LGBTQIA+ Healthcare: New Training, GapsBy Rodrigo Brugada | Thu, 07/01/2021 - 10:17
In the wake of the International LGBTQIA+ Pride Day, the Ministry of Health launched a course to continue training health professionals caring for this community. Still, there are many more issues to tackle in order to bring them equitable care.
The training course is named "Access without Discrimination for the Provision of Health Care Services for LGBTQIA+ People," and aims to promote the training and sensibilization of health professionals on the primary needs of these populations to ensure their right to discrimination-free health care services. This course is the result of a joint effort between government institutions, academics and community leaders. The course aims to create interventions that remove barriers in the provision of health services faced by people from the LGBTQIA+ community.
The virtual course focuses on topics such as gender perspective and vulnerability in health, discrimination and violence, and normative principles of human rights. The contents are based on the Protocol for non-discriminatory access to health care services for LGBTTTI people published by the Coordinating Commission of National Health Institutes and High Specialty Hospitals (CCINSHAE) and specific care guidelines designed by CENSIDA.
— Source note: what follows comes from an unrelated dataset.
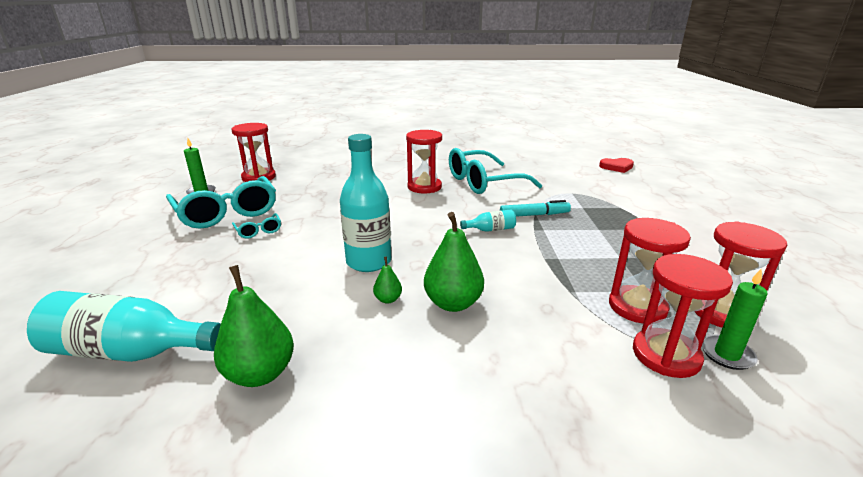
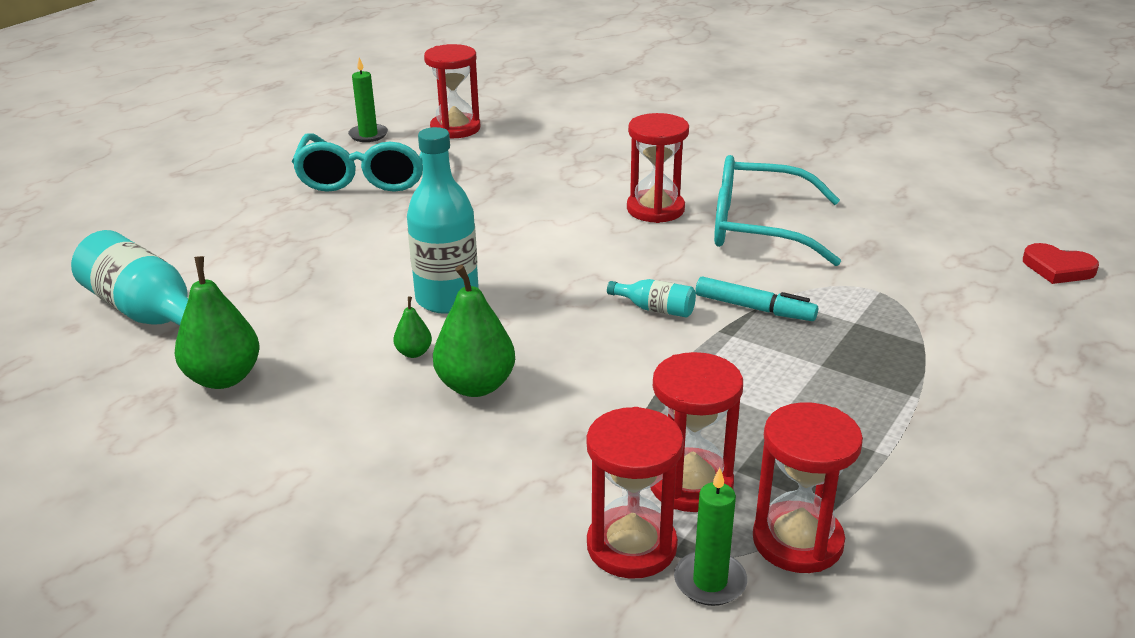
camera: 35 degrees right, 5 degrees up
(258, 231) = (375, 214): turquoise glasses -> none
CENSIDA coordinated the development of this project and included the participation of multiple bodies of the Ministry of Health, including CCINSHAE, the National Bioethics Commission (ConBioetica), the General Directorate of Quality and Health Education (DGCES) and the General Directorate of Health Promotion (DGPS). Also participating were IMSS, ISSSTE and educational and consulting institutions such as UNAM, CNDH, Conapred and the Clínica Especializada Condesa.
According to the Survey on Discrimination Based on Sexual Orientation and Gender Identity (ENDOSIG) 2018 released by Conapred, 24 percent of LGBTQIA+ people experienced discrimination during medical care due to their sexual orientation or gender identity. As a result, people who are part of this segment of the population may stay away from health services. Thus, this already vulnerable segment of the population may encounter poorer health outcomes.
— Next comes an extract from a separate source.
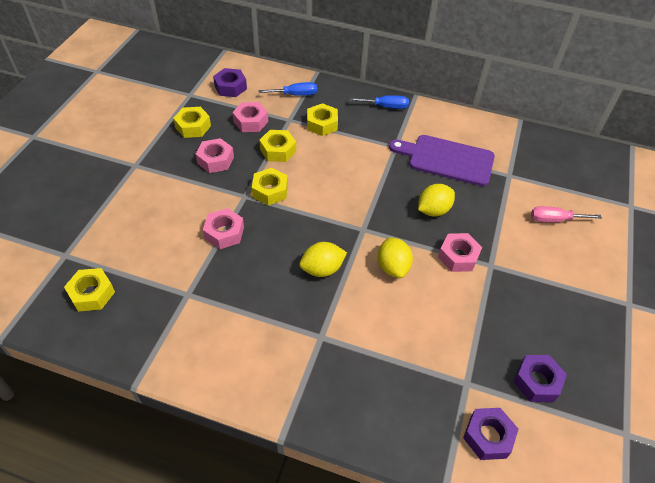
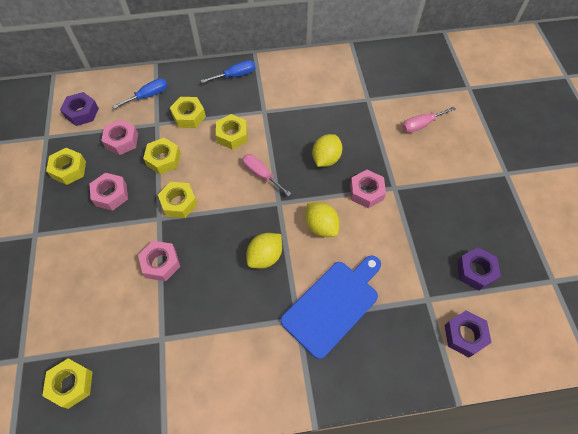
camera: 25 degrees left, 10 degrees up
(352, 155) = (232, 135): none -> yellow nut
(360, 198) = (261, 175): none -> pink screwdriver
(363, 341) = (333, 304): none -> blue cutting board
(447, 160) = (312, 106): purple cutting board -> none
There is an enormous need for health professionals capable of addressing the needs of these populations while also taking a gender and human rights perspective. It is essential to integrate social justice approaches that provide all people with equal opportunities to enjoy the services provided by the public healthcare sector.
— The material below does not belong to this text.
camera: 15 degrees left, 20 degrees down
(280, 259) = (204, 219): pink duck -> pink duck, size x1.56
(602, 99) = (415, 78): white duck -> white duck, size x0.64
Still, Mexico lags behind on healthcare for this segment of the population, particularly regarding trans individuals’ rights, as reported by El Sol De Mexico. While the guidelines mentioned before exist to provide a framework for healthcare services, it is not mandatory to follow them. Although a training course can be helpful, this community has many other needs. There is still significant stigma that fosters violence or prevents access to work for people from this community. While this is a problem in itself, it becomes twofold when living in a country where the right to health is linked to employment status. And even with health coverage, when it comes to specific treatments for transgender people, such as hormone replacement therapy or surgical interventions, there is no coverage by the public health system. For example, hormone replacement therapy only exists in a couple of entities in this country, including Mexico City, and they are quite limited services. As for surgeries, they are not covered almost anywhere.